Durante estas jornadas, reflectistes sobre o papel que as peregrinações aos santuários desempenham na vida da Igreja. Estes lugares de oração, como já tive ocasião de ressaltar, são «as pedras miliares que orientam o caminho dos filhos de Deus sobre a terra» (Homilia aos fiéis de Corrientes, Argentina, 9/4/1987: Insegnamenti, X, 1 [1987], 1188). Olhando para a sua rica realidade, é fácil constatar que eles representam um grande dom de Deus à sua Igreja e à inteira humanidade.

2. O homem deseja ardentemente encontrar Deus e as peregrinações habituam-no a pensar no porto aonde ele pode chegar no decurso da sua busca religiosa. Ali o fiel pode cantar com o Salmista a sua sede e fome do Senhor: «Vós, Senhor, sois o meu Deus, anseio por Vós. A minha alma está sedenta de Vós, o meu corpo anela por Vós, numa terra árida, exausta, sem água. Desejo contemplar-Vos no santuário... O Vosso amor é mais precioso do que a vida» (Sl 63, 2-4).

Estes «oásis do espírito» oferecem assim à comunidade eclesial um clima singularmente favorável para meditar a Palavra de Deus e celebrar os Sacramentos, em particular da Penitência e da Eucaristia. Neles, além disso, é possível efectuar profícuas experiências de fé, assim como manifestar o próprio amor aos irmãos mediante obras de caridade e de serviço aos necessitados.

Nessa óptica, os Bispos nas várias partes do mundo sempre favoreceram os santuários como centros de profunda espiritualidade, nos quais os crentes, além de reavivarem a própria fé tomam consciência mais clara dos deveres que dela derivam no campo social e se sentem empenhados em oferecer a sua ajuda concreta, para que o mundo se transforme progressivamente naquele reino de justiça e de paz, que as inspiradas palavras de Isaías indicam: «De Sião sairá a lei, de Jerusalém, a palavra do Senhor... Das suas espadas forjarão relhas de arado, e das suas lanças, foices... Não haverá dano nem destruição em todo o meu Monte Santo, porque a terra está cheia da ciência do Senhor, tal como as águas que cobrem o mar» (2, 3; 11, 9).

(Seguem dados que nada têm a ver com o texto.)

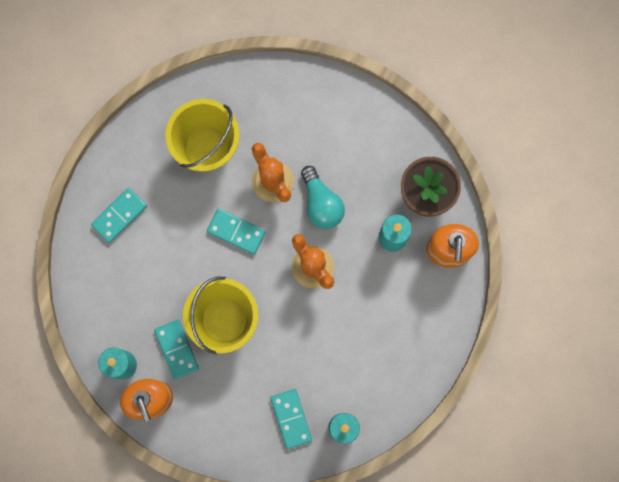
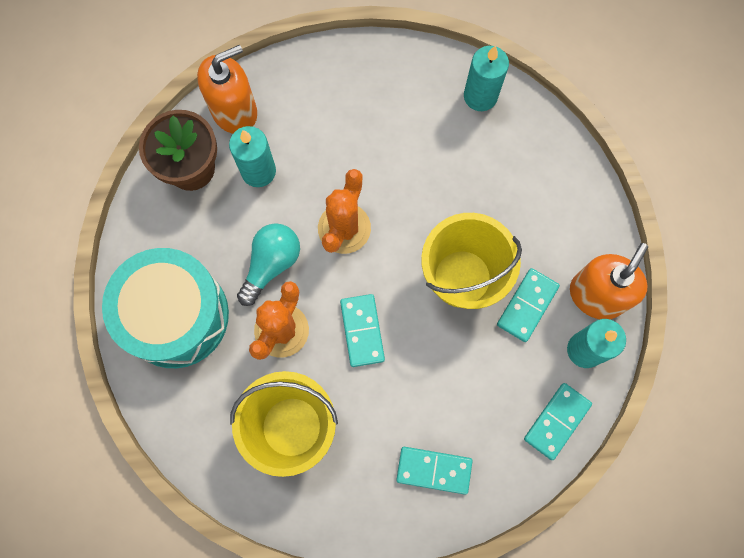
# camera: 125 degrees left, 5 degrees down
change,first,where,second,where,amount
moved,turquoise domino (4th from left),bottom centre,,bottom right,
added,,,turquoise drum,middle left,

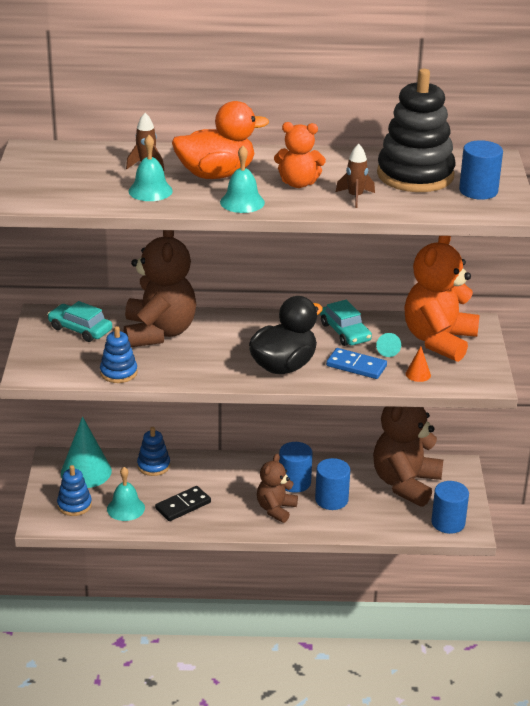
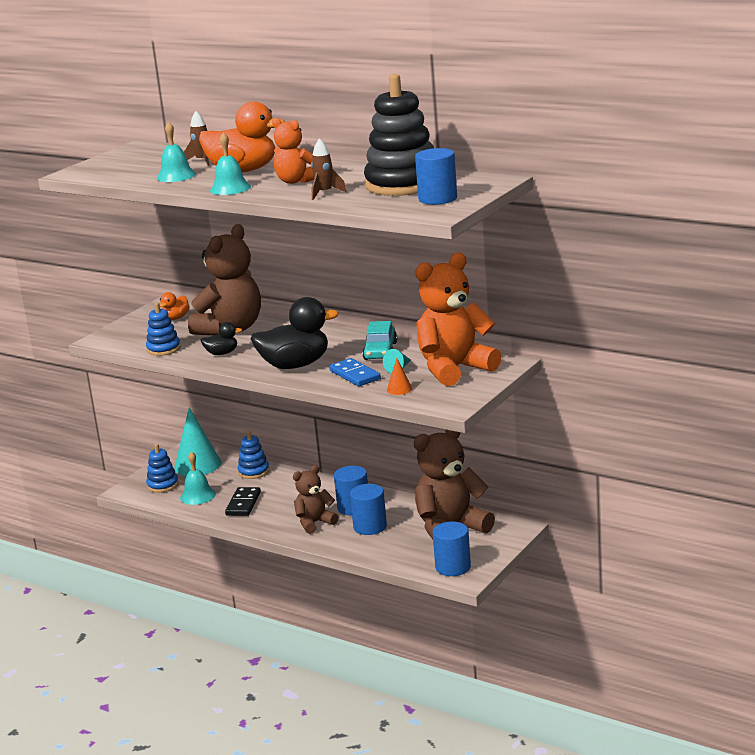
# camera: 35 degrees right, 10 degrees down
change,first,where,second,where,amount
replaced,turquoise car (1st from left),middle left,orange duck (1st from left),middle left,
turned,black domino,bottom centre,,middle left,75 degrees counterclockwise
added,,,black duck (1st from left),middle left,

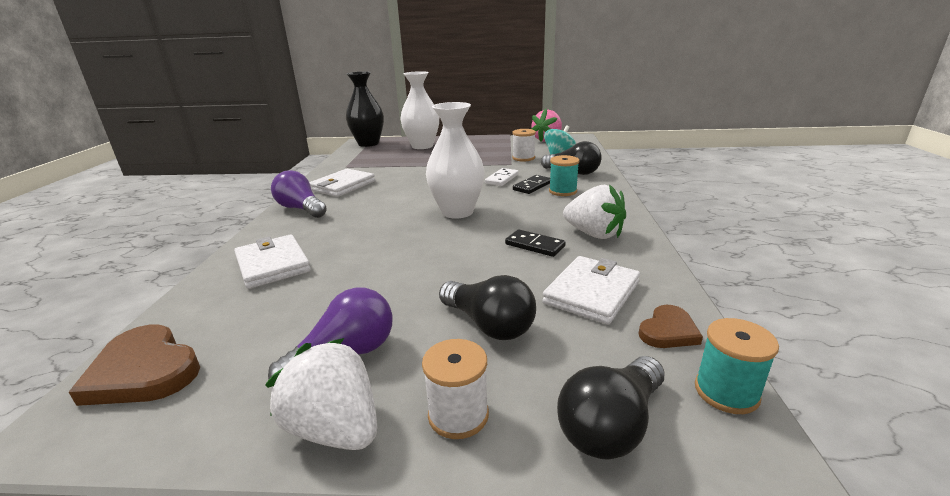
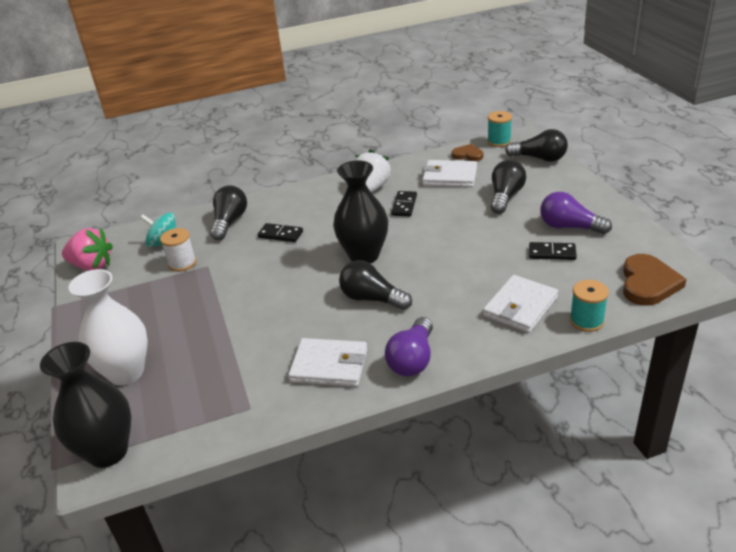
# camera: 110 degrees left, 10 degrees up
change,first,where,second,where,amount
recoloured,white vase (2nd from left),top centre,black vase (2nd from left),centre,
moved,turquoise spool (1st from left in the first image),centre,turquoise spool (2nd from left),middle right,
removed,white domino,centre,,,
removed,white strawberry (1st from left),bottom centre,,,
removed,white spool (1st from left),bottom centre,,,
added,,,black domino (3rd from left),middle right,
added,,,black light bulb (2nd from left),centre,

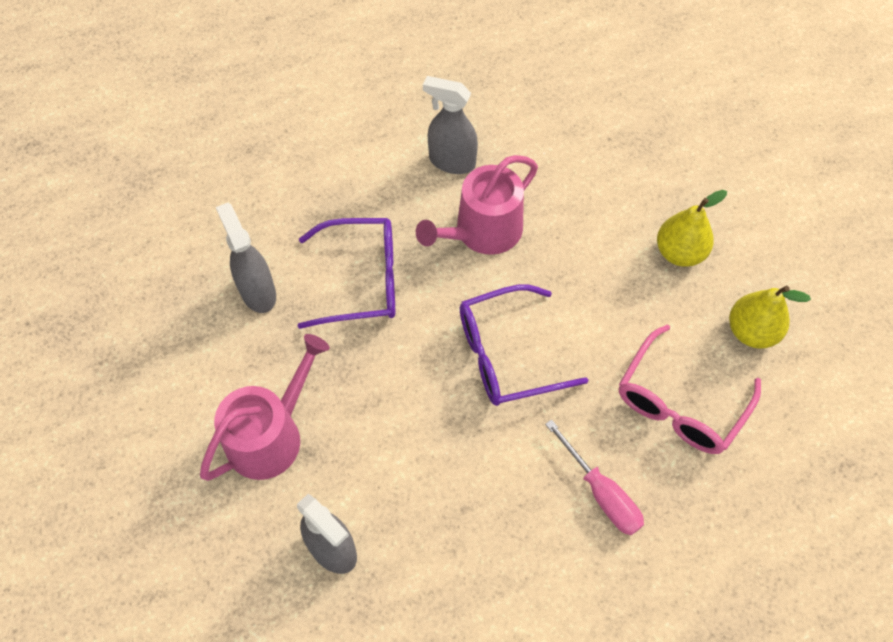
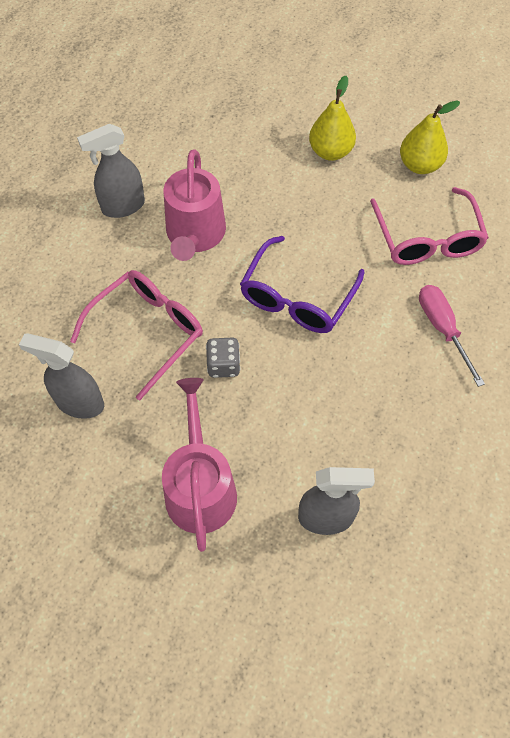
# camera: 45 degrees left, 0 degrees up
change,first,where,second,where,amount
recoloured,purple glasses (1st from left),centre,pink glasses (1st from left),middle left,
turned,pink screwdriver,bottom centre,,middle right,120 degrees counterclockwise
added,,,grey dice,centre,

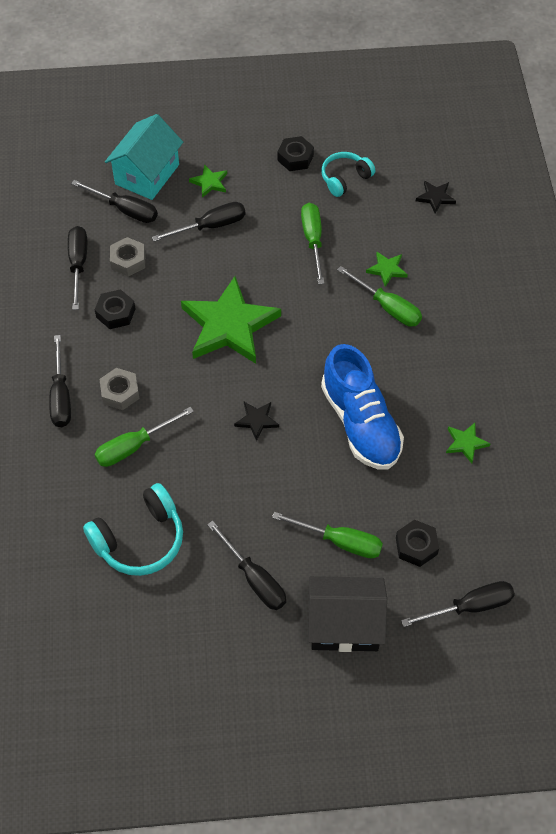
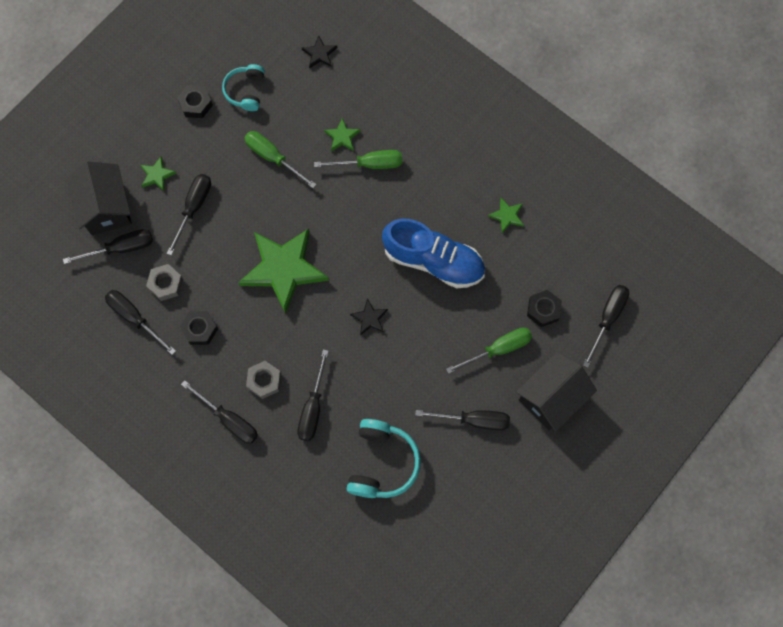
# camera: 45 degrees left, 15 degrees up
change,first,where,second,where,amount
recoloured,turquoise house,top left,black house (1st from left),top left,
recoloured,green screwdriver (1st from left),middle left,black screwdriver (5th from left),centre,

A paz e a solidariedade entre os homens derivam, considerando as coisas em profundidade, da reconciliação da pessoa com Deus. É preciso, portanto, que os peregrinos encontrem nos santuários concretas possibilidades de oração e de silêncio, para favorecer o encontro com Deus e a íntima experiência da ternura do seu nome. Desta experiência têm particular necessidade os migrantes, os refugiados e os desabrigados, provados por situações dolorosas e injustas; sentem a sua necessidade os marítimos, o pessoal da aviação civil, os nómades e os circenses; dela haurem conforto espiritual todos os que, por diversas razões, estão longe dos próprios entes queridos.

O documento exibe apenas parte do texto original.